Ozzy Osbourne. (Photo by Getty Images)
On January 25th, 2010, Ozzy Osbourne put out his autobiography "I Am Ozzy." Co-written by Chris Ayers, the collection of Ozzy's experiences from growing up, though the years with Black Sabbath, and a turbulent solo career are surprisingly excellent. "I Am Ozzy" proved to be a tremendous read, and when the 'Prince of Darkness' arrived in Boston on February 28, 2010 for a book signing at Barnes & Noble in Kenmore Square, he decided to call me for a midday chat.
It wasn't out of the blue, I'd been warned and had enough time to cram through my copy of "I Am Ozzy," but the legendary singer's tight schedule meant he had six or seven minutes to give, and no more.
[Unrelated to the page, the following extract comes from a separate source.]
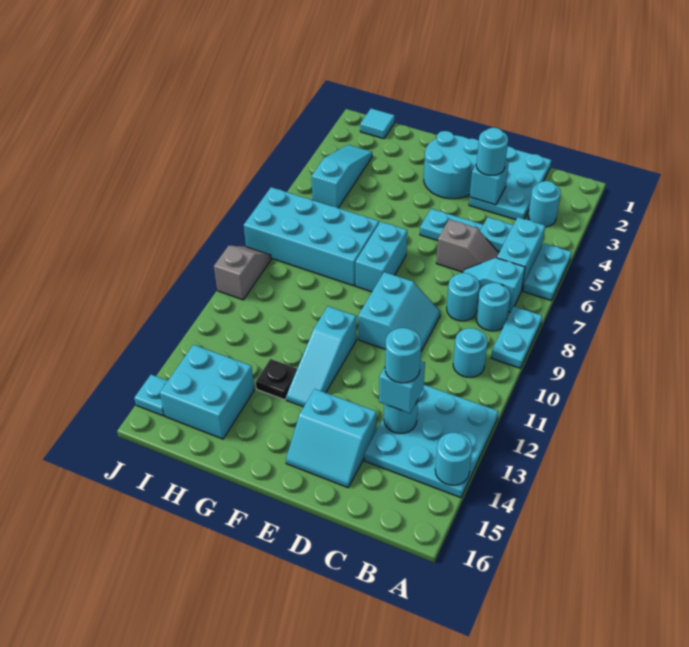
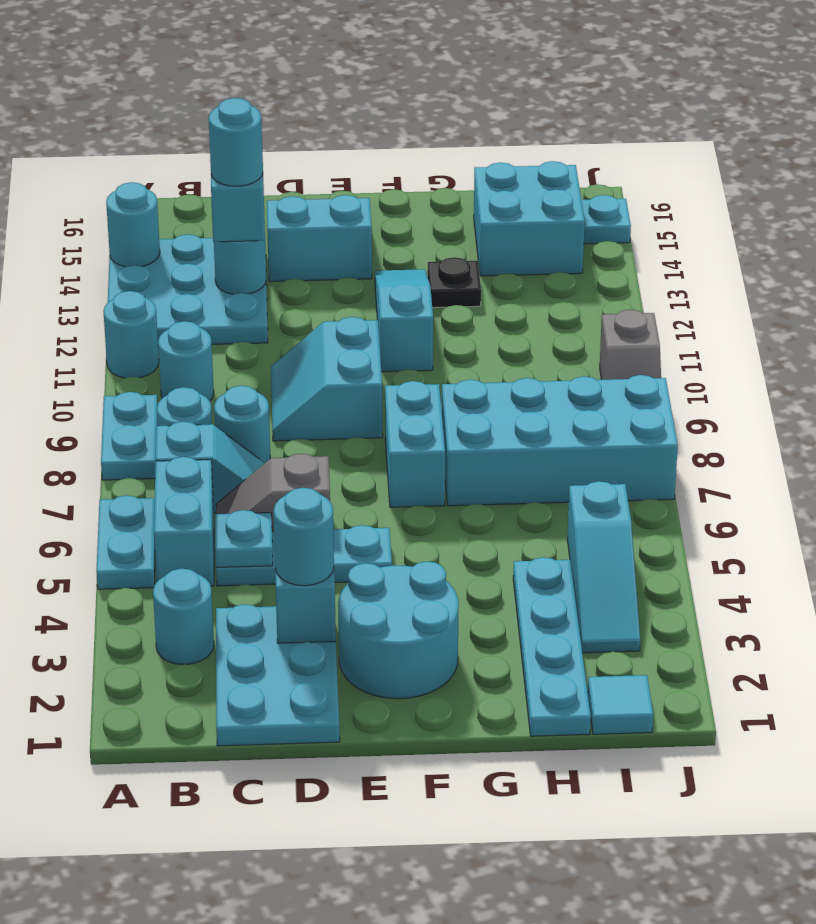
none -> cyan round brick A11 level 1
none -> cyan plate H1:H4 level 1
I'd met Ozzy once before, backstage at the Orpheum Theater when he'd thanked a few of us radio guys for our support and I found him to be a really nice guy. After reading his book, I realized he could have been having one of his crazy nights biting off the head of a dove or shooting up his hen house with a shotgun, but at least I knew that at times he could be a pleasant and even charming individual (even if his handshake was pretty limp).
The hotline rang in the studio; the big moment had arrived! Ozzy said hello and I began asking him questions from a list I'd prepared. I mentioned the book signing and that the fans must already be lining up eight hours early! That was the last thing I understood from the entire interview. With that famous stuttering style, enhanced by a neurological syndrome called Parkin Syndrome, Ozzy's slurs were quite impossible to discern. I panicked!
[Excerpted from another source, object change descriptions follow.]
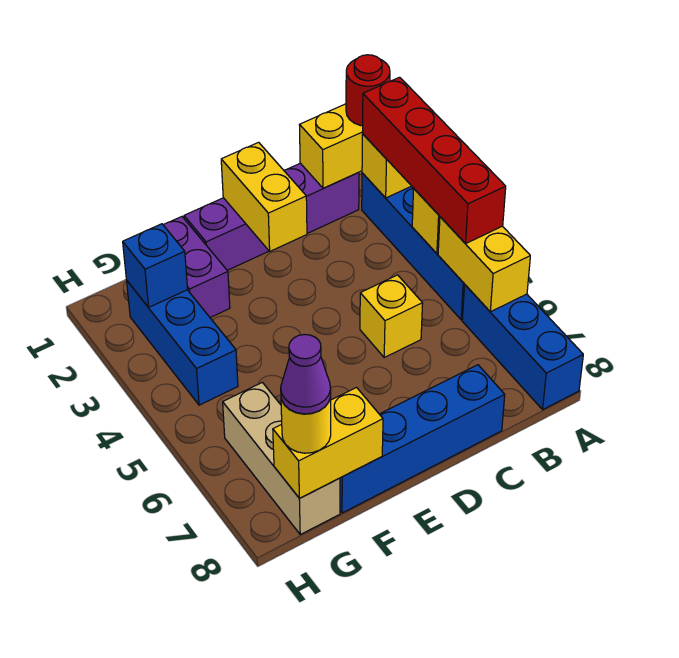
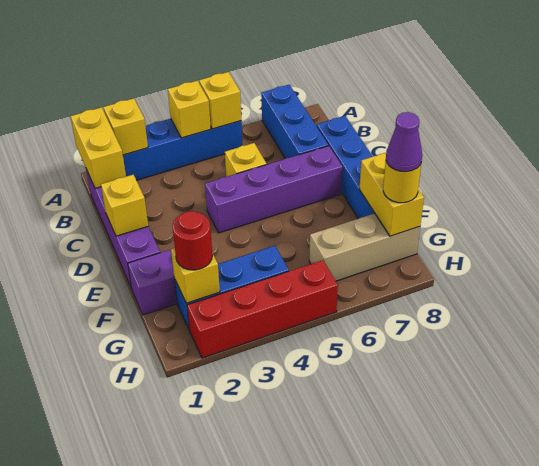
red round brick A1 level 3 -> red round brick G2 level 3
red brick A2:A5 level 3 -> red brick H2:H5 level 1
yellow brick A5:A6 level 2 -> yellow brick A5 level 2
blue brick A6:A8 level 1 -> blue brick A7:C7 level 1
yellow brick D1:D2 level 2 -> yellow brick D1 level 2
none -> purple brick D4:D7 level 1
blue brick G2 level 2 -> yellow brick G2 level 2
So, without directly responding in conversation, I just ran through my list of questions until the friendly, but unintelligible, singer had to say goodbye and move onto his next interview. Eventually, I'd understand what he said, but it took me a couple listens to the recording to figure it all out!
So, plan to pause and replay parts of this one!
Ozzy talks about working in a car horn factory as a kid - inspecting horns on a conveyor belt! No lie. "There were eight guys doing the same thing at the same time...in a sound-proof room!" He lasted three months.
When asked if there were plans to reform Black Sabbath, the singer hedged. "Not in the immediate future. I never say never." Indeed the band would release its 13 album three years later and tour the world.
Was it true that Sharon would hide his clothes in the hotel so he couldn't leave in the middle of the night and cause drunken mayhem somewhere? "Yeah. I'd wear Sharon's clothes [to get out]."
So have fun deciphering this one - I still am!